(625.8-627.4) And so I've reached the penultimate passage of this project. ALP's monologue becomes clearer as the day grows brighter. Outside, she can see "the muchrooms, come up during the night." Dublin ("Eblanamagna") can be seen "loomening up out of the dumblynass," although it's "still sama sitta" (the same city, and, as Tindall points out, the same shit). McHugh notes that the Liffey went completely dry for a minute or two in 1452, a fact that gives added dimension to ALP's instruction to HCE: "If I lose my breath for a minute or two don't speak, remember! Once it happened, so it may again."
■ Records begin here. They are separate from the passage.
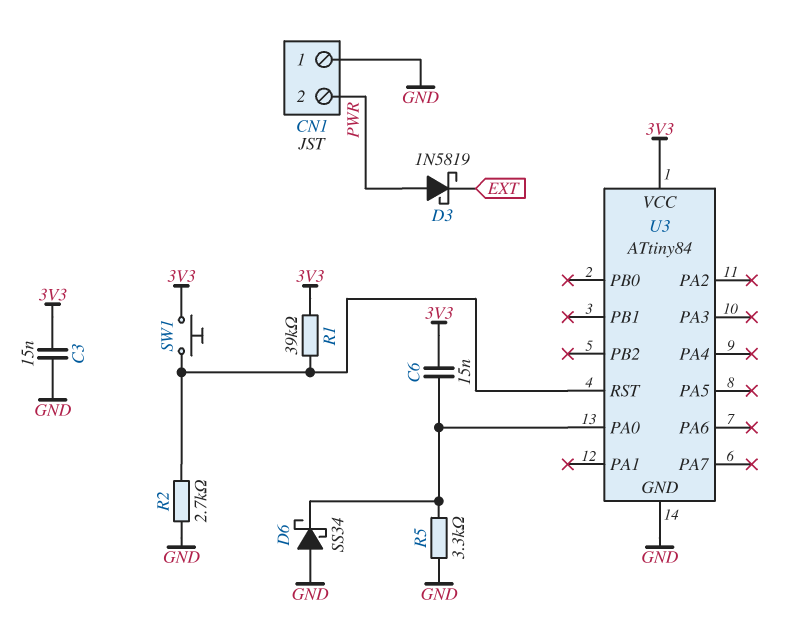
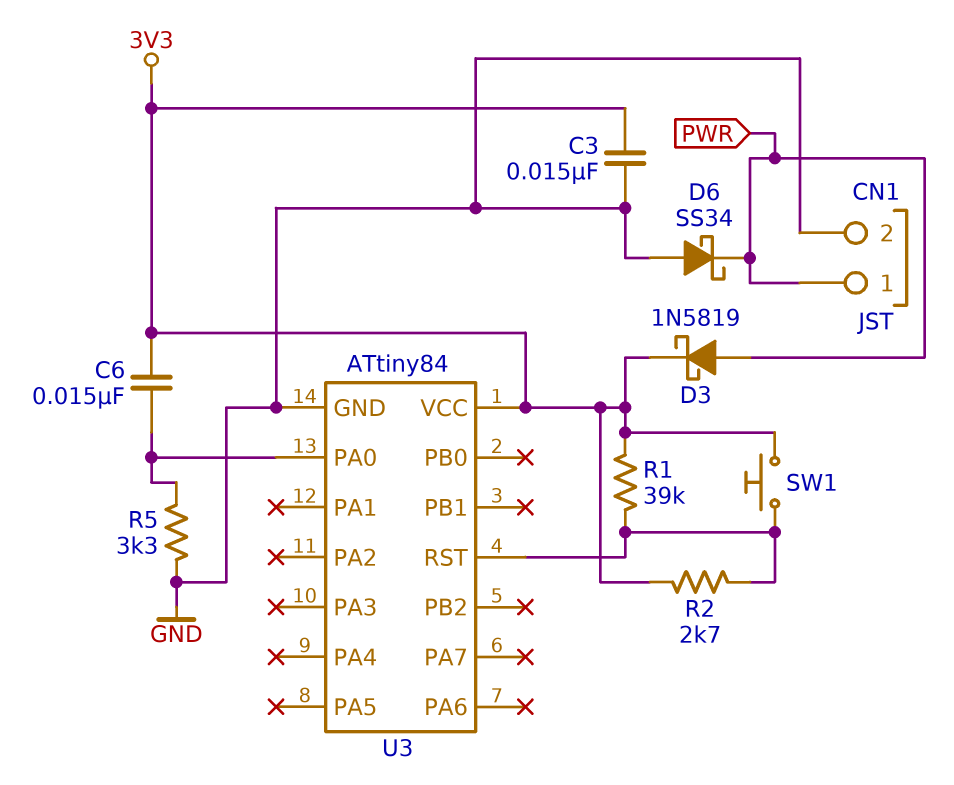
CN1 pin 1: GND -> PWR
CN1 pin 2: PWR -> GND
D3: schottky 1N5819 (A PWR, K EXT) -> schottky 1N5819 (A PWR, K 3V3)
D6: schottky SS34 (A GND, K U3/PA0) -> schottky SS34 (A GND, K PWR)
R2: 2.7k (GND, U3/RST) -> 2.7k (3V3, U3/RST)

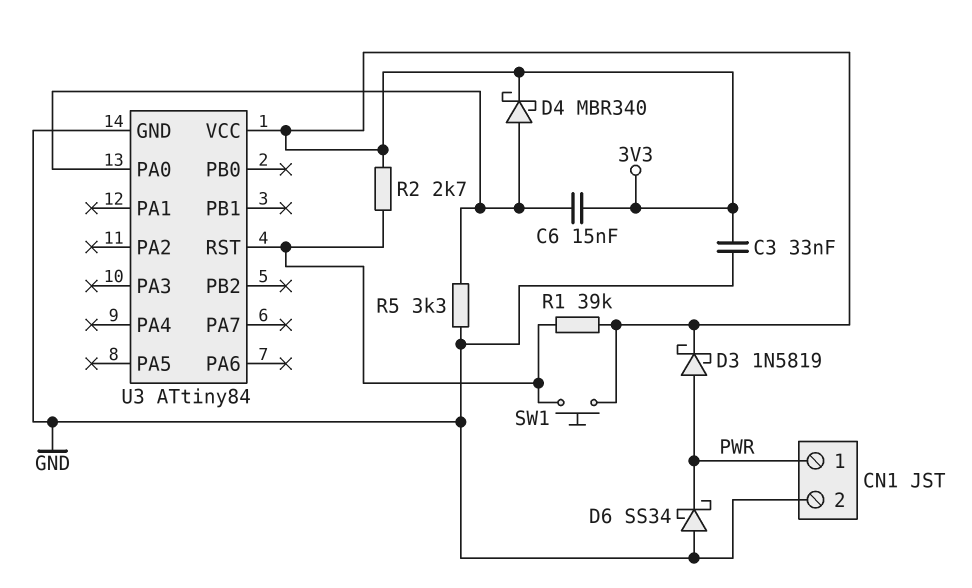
C3: 15nF (3V3, GND) -> 33nF (3V3, GND)
D4: none -> schottky MBR340 (A U3/PA0, K 3V3)

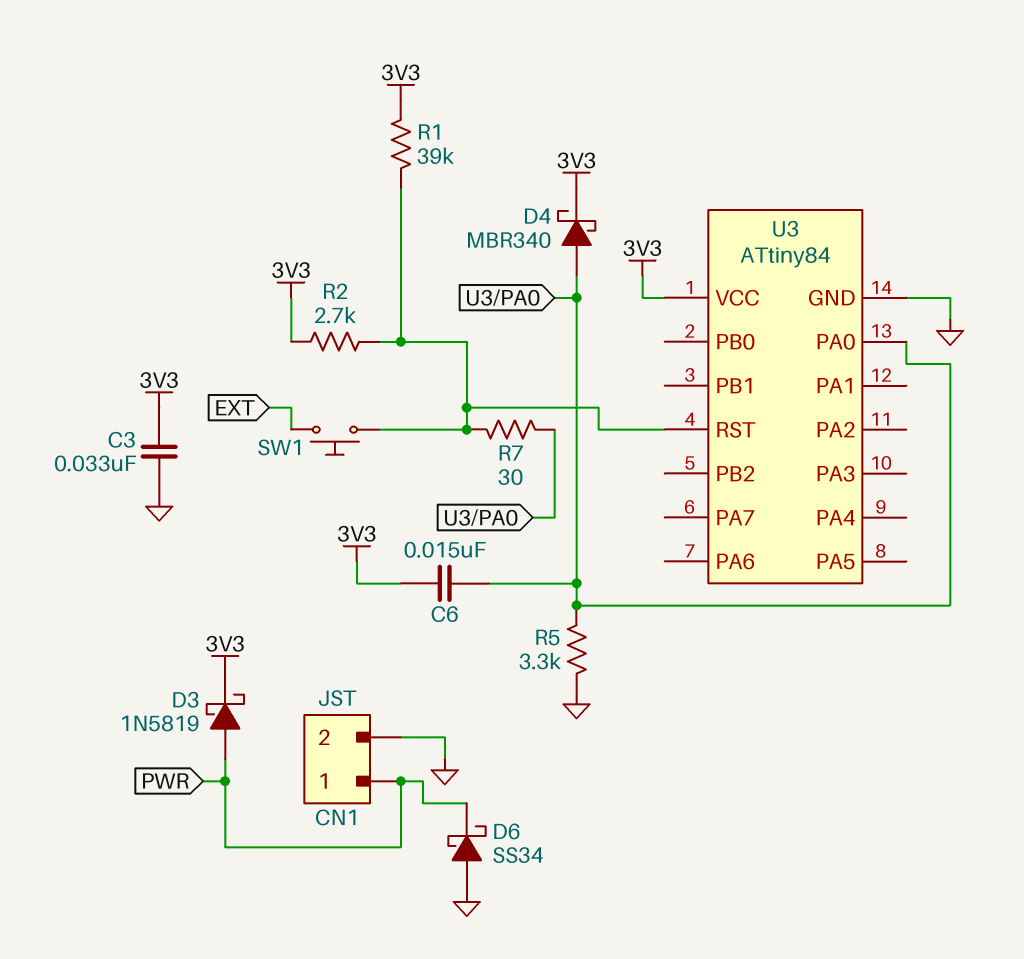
R7: none -> 30 (U3/PA0, U3/RST)
SW1: button (3V3, U3/RST) -> button (EXT, U3/RST)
Looking back on her life, ALP has had her share of suffering and sadness, and she mourns the dead. "Why I'm all these years within years in soffran, allbeleaved," she says. "To hide away the tear, the parted. It's thinking of all. The brave that gave their. The fair that wore. All them that's gunne." But, she says, "I'll begin again in a jiffey." And when her life and her river begin to flow again, HCE will be rejuvenated as well: "My! How well you'll feel! For ever after."
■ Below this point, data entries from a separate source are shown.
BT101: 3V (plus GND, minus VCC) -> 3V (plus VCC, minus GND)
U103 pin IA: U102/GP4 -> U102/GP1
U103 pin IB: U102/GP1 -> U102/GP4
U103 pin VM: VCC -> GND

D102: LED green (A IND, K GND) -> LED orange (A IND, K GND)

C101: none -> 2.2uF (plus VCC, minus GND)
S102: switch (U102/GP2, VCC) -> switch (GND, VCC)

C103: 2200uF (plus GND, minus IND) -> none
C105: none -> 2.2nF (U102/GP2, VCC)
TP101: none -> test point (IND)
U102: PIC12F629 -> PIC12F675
As the wind blows outside ("Wrhps, that wind as if out of norewere!"), ALP once again thinks about the past, when she met HCE as a child and they began their courtship. "How you said how you'd give me the keys of me heart," she remembers. "And we'd be married till delth to uspart. And though dev do espart. O mine!" She senses, that HCE is changing now, though. For a moment, she thinks it might be her that's changing ("I'm getting mixed," she says), but then it becomes clear: "Yes, you're changing, sonhusband, and you're turning, I can feel you, for a daughterwife from the hills again." HCE, whose position is being replaced by his sons, is undergoing another metamorphosis, and it's just in time for the Wake to conclude (and begin again).